§ **PROBLEM DESCRIPTION**
Your copy should hold only the lines from the one containing "part: (819, 186) -> (794, 128), size x0.62" through the final line of the entries, exactly as written, with no pictures.

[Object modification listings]
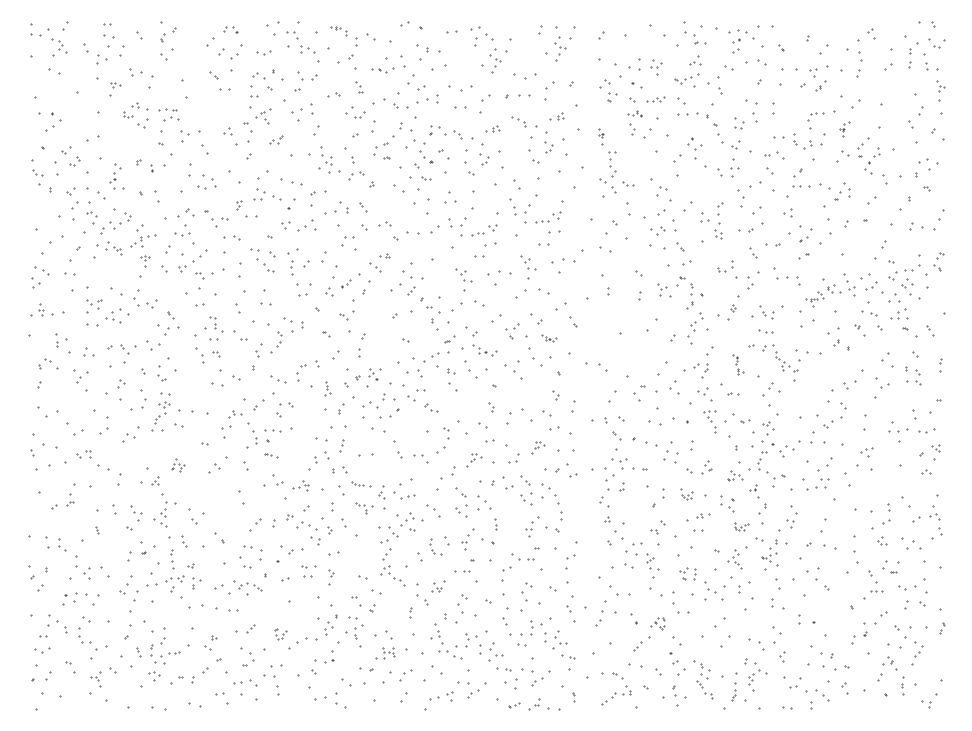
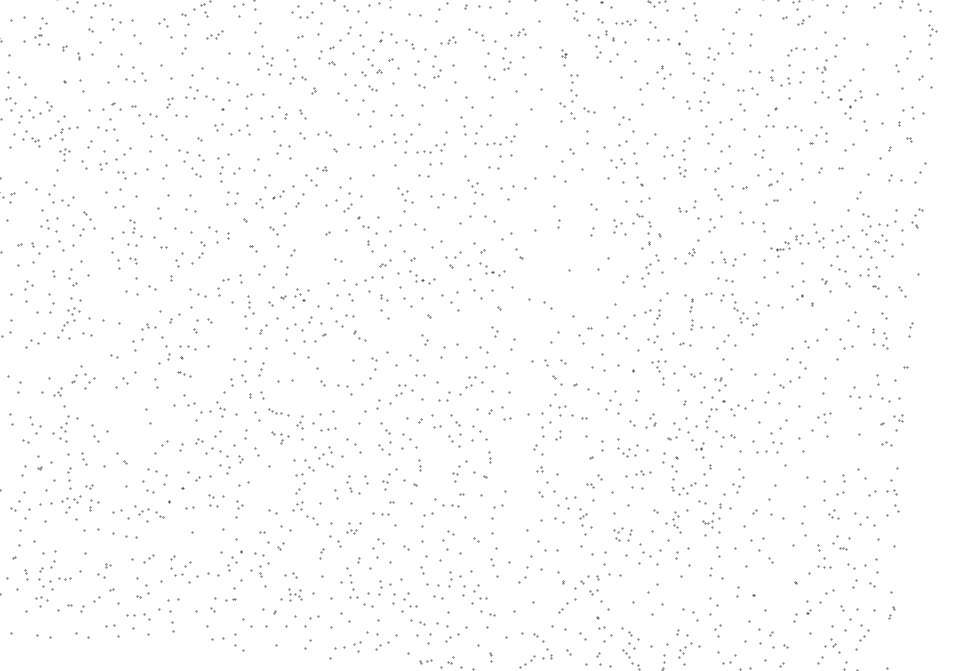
part: (634, 113) -> (601, 35), size x1.67
part: (844, 129) -> (825, 68), size x1.67
part: (116, 176) -> (42, 31), moved
part: (819, 186) -> (794, 128), size x0.62
part: (303, 284) -> (232, 192), size x0.62
part: (113, 315) -> (48, 223), moved
part: (549, 338) -> (492, 270), size x1.67
part: (737, 364) -> (692, 312), size x1.67
part: (327, 388) -> (250, 306), size x1.43
part: (538, 447) -> (472, 386), size x1.67
part: (473, 459) -> (401, 394), size x1.43
part: (178, 465) -> (83, 377), size x1.67
part: (735, 475) -> (681, 432), size x1.67
part: (300, 485) -> (213, 408), size x1.43
part: (686, 494) -> (627, 448), size x1.67
part: (559, 512) -> (489, 457), size x0.62
part: (741, 526) -> (683, 487), size x1.67
part: (657, 623) -> (585, 584), size x1.67
part: (280, 633) -> (180, 565), size x1.67
part: (384, 634) -> (291, 575), size x0.62

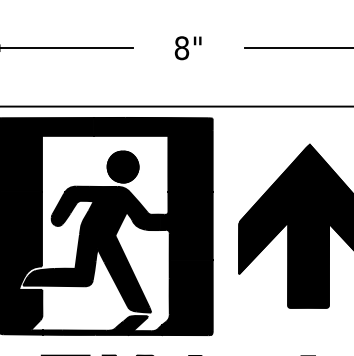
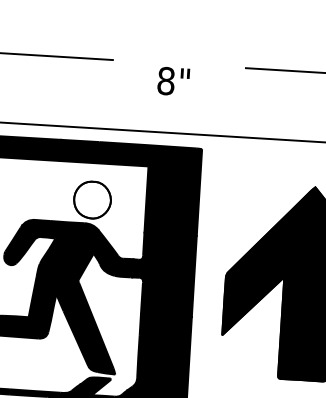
text: (187, 48) -> (172, 81), moved
fill: (122, 166) -> (91, 199), removed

§ **RESPONSE TO THIS EXERCISE**
part: (819, 186) -> (794, 128), size x0.62
part: (303, 284) -> (232, 192), size x0.62
part: (113, 315) -> (48, 223), moved
part: (549, 338) -> (492, 270), size x1.67
part: (737, 364) -> (692, 312), size x1.67
part: (327, 388) -> (250, 306), size x1.43
part: (538, 447) -> (472, 386), size x1.67
part: (473, 459) -> (401, 394), size x1.43
part: (178, 465) -> (83, 377), size x1.67
part: (735, 475) -> (681, 432), size x1.67
part: (300, 485) -> (213, 408), size x1.43
part: (686, 494) -> (627, 448), size x1.67
part: (559, 512) -> (489, 457), size x0.62
part: (741, 526) -> (683, 487), size x1.67
part: (657, 623) -> (585, 584), size x1.67
part: (280, 633) -> (180, 565), size x1.67
part: (384, 634) -> (291, 575), size x0.62

text: (187, 48) -> (172, 81), moved
fill: (122, 166) -> (91, 199), removed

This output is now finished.